Memphis Mayor A C Wharton, who becomes the de facto executor of MCS under the private legislative act which enabled the Council vote, made no effort to hide his anger at the Norris-Todd bill — which, among other things, would co-opt the March 8 referendum, facilitate the ultimate establishment of one or more special school districts in the Shelby County suburbs, and set up a 21-member “planning commission” on consolidation that would exclude the mayor and any potential appointees of his.

Wharton told reporters afterward that the Council action “directs me to file a plan of dissolution and to enter into negotiations with the county to see that the affairs of Memphis City Schools are carried out. “ Asked to elaborate, he spelled that out to mean the Shelby County Schools board, which under state law would become the governing agency for the city schools.

The mayor added: “I say that with a bit of anger because I’ve learned in the last few days …that the rules change when people in Memphis do things that the gods in Nashville don’t like. They may change the rules tonight… …Even if the people were not to vote, this action stands on its own.”

That last point was stated also by Council chairman Myron Lowery, who, in preparing Council members for the vote, professed the belief that the Council’s action would stand muster even in the unlikely event of a No vote in the March 8 referendum on transfer of MCS authority to the SCS board.

But Lowery entertained no prospect that the referendum effort would fail. Like Wharton, he saw local attitudes as likely to be galvanized by Thursday morning’s action of the state House, the video of which was carried online and widely seen locally.

“Memphis received a slap in the face and we were disregarded. We couldn’t even get an amendment where our mayor would be part of the committee to deal with this transition,” Lowery said.

“We acted under state law. We did not try to change the law in the middle of the game….Citizens are tired and fed up. The actions of the state legislature have unified Memphians in this community.”

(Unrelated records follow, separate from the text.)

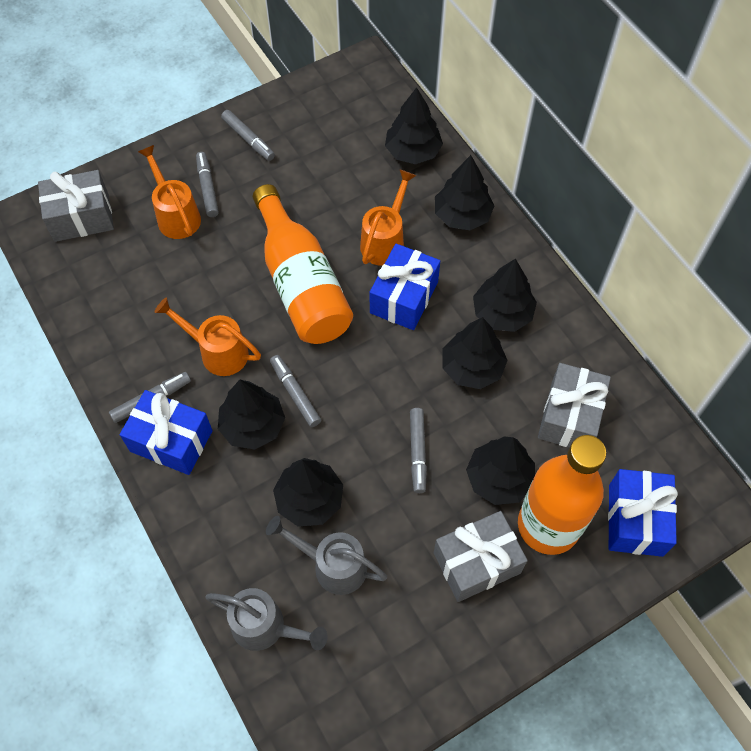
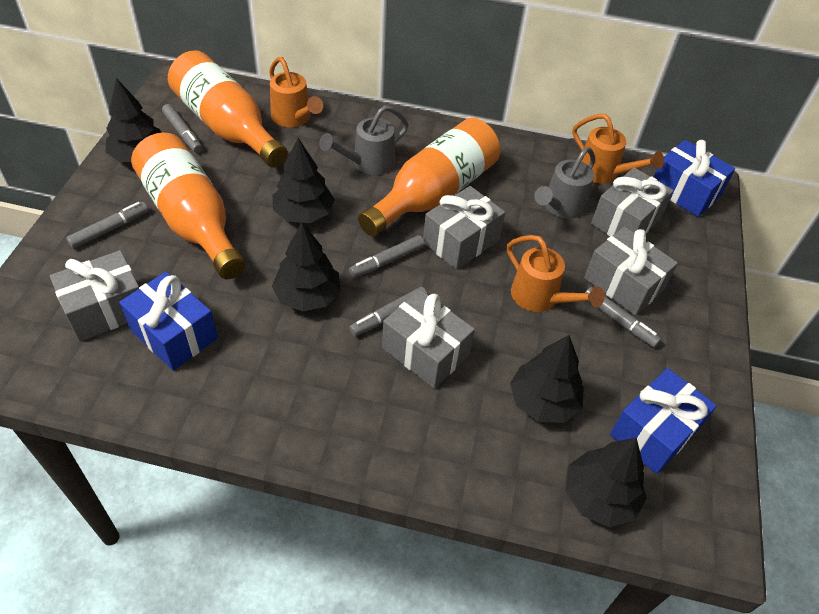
black tree: 7 -> 5
grey gift: 3 -> 5
orange bottle: 2 -> 3

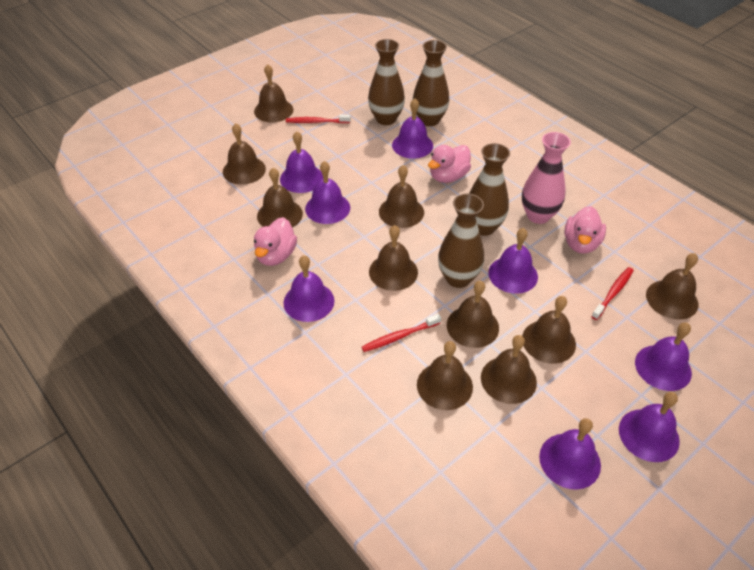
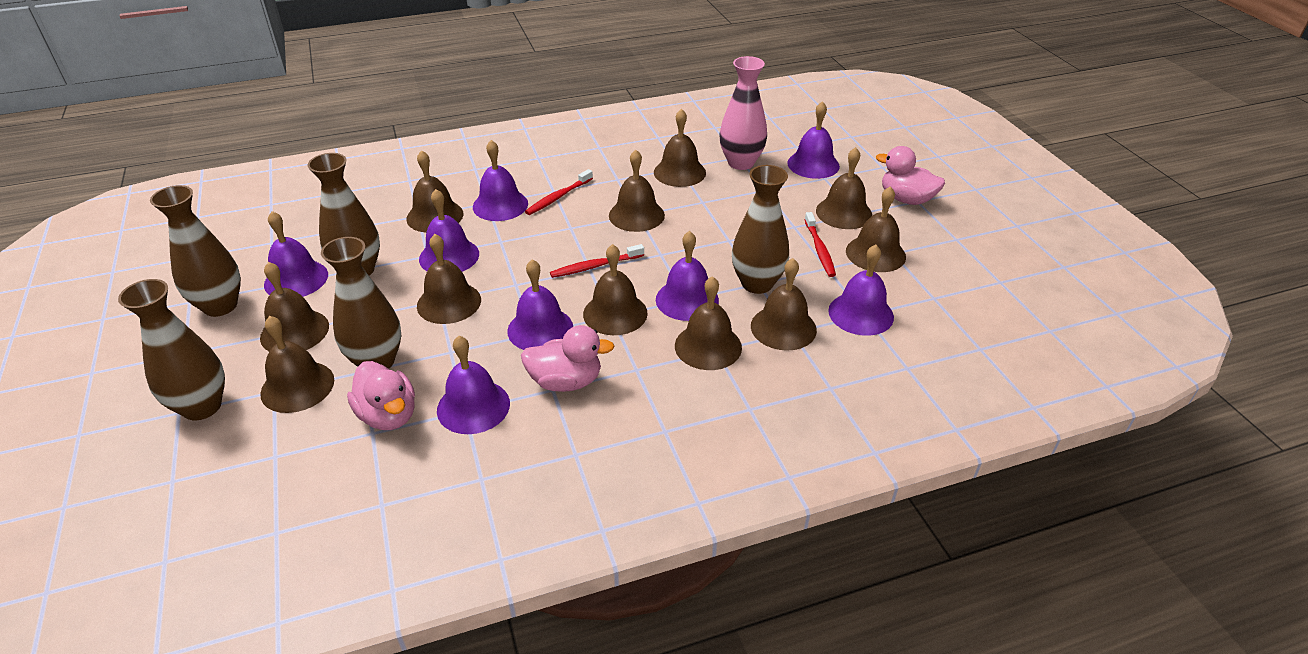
brown bell: 10 -> 11
brown vase: 4 -> 5

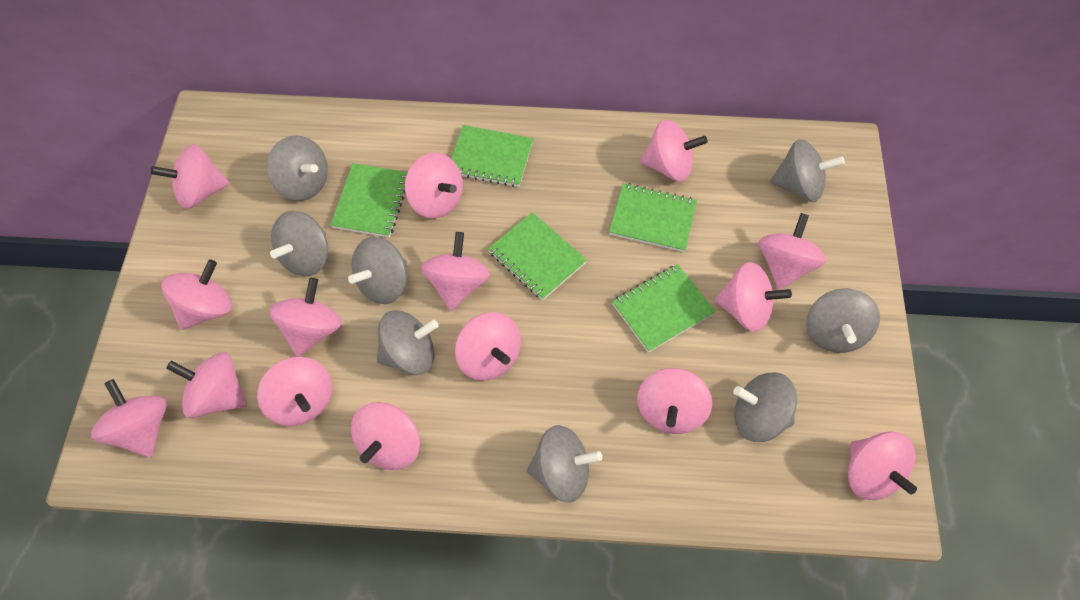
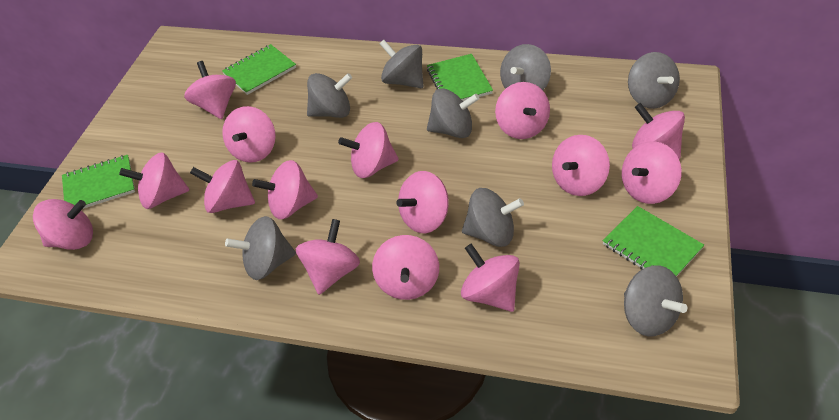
green notebook: 5 -> 4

Those who may have been undecided had resolved their doubts, the Council chairman said, predicting that the referendum measure would “pass overwhelmingly as a result of the strong-arm tactics that have been taken in the state legislature.”

Like most people who have followed t e developing school crisis, Wharton and Lowery expect the courts to have to adjudicate matters ranging from questions about the merger of the two school systems to the question of special school districts.

An immediate issue is that of whether MCS ceased to exist as of Thursday night or would only do so after a phasing-out period, possibly timed to conclude with the March 8 referendum.

The City Council’s attorney, Allan Wade, had advised the Council before its vote that MCS “would continue to exist only for the purpose of winding up their affairs.”

Mayor Wharton concurred: “My legal teaching tells me they’re out of existence. In the event that higher authorities concur in my belief that they no longer have any authority this would give — it’s an old law that’s been on the books for some times, that gives the city the responsibility to step in, no less, when a city school system goes out of existence and there are affairs that must be taken care of.”

Another issue concerns the point at which the county commission can enter the process by acting on its own transition plan. Wharton seemed open to the possibility that the commission could begin doing so immediately, as did MCS board member Martavius Jones, who with colleague Tomeka Hart had authored the idea of dissolving the school board’s charter.

That resonated with county commissioner Mike Ritz, who has actively pushed for the commission to implement its own transition plan, including the creation of new district lines across Shelby County and the appointment of interim members of an expanded board.

Ritz, a Republican, agreed with Wharton and Lowery that the legislature’s “high-handed” action had increased pro-merger opinion within Memphis and created an impetus for expediting the process.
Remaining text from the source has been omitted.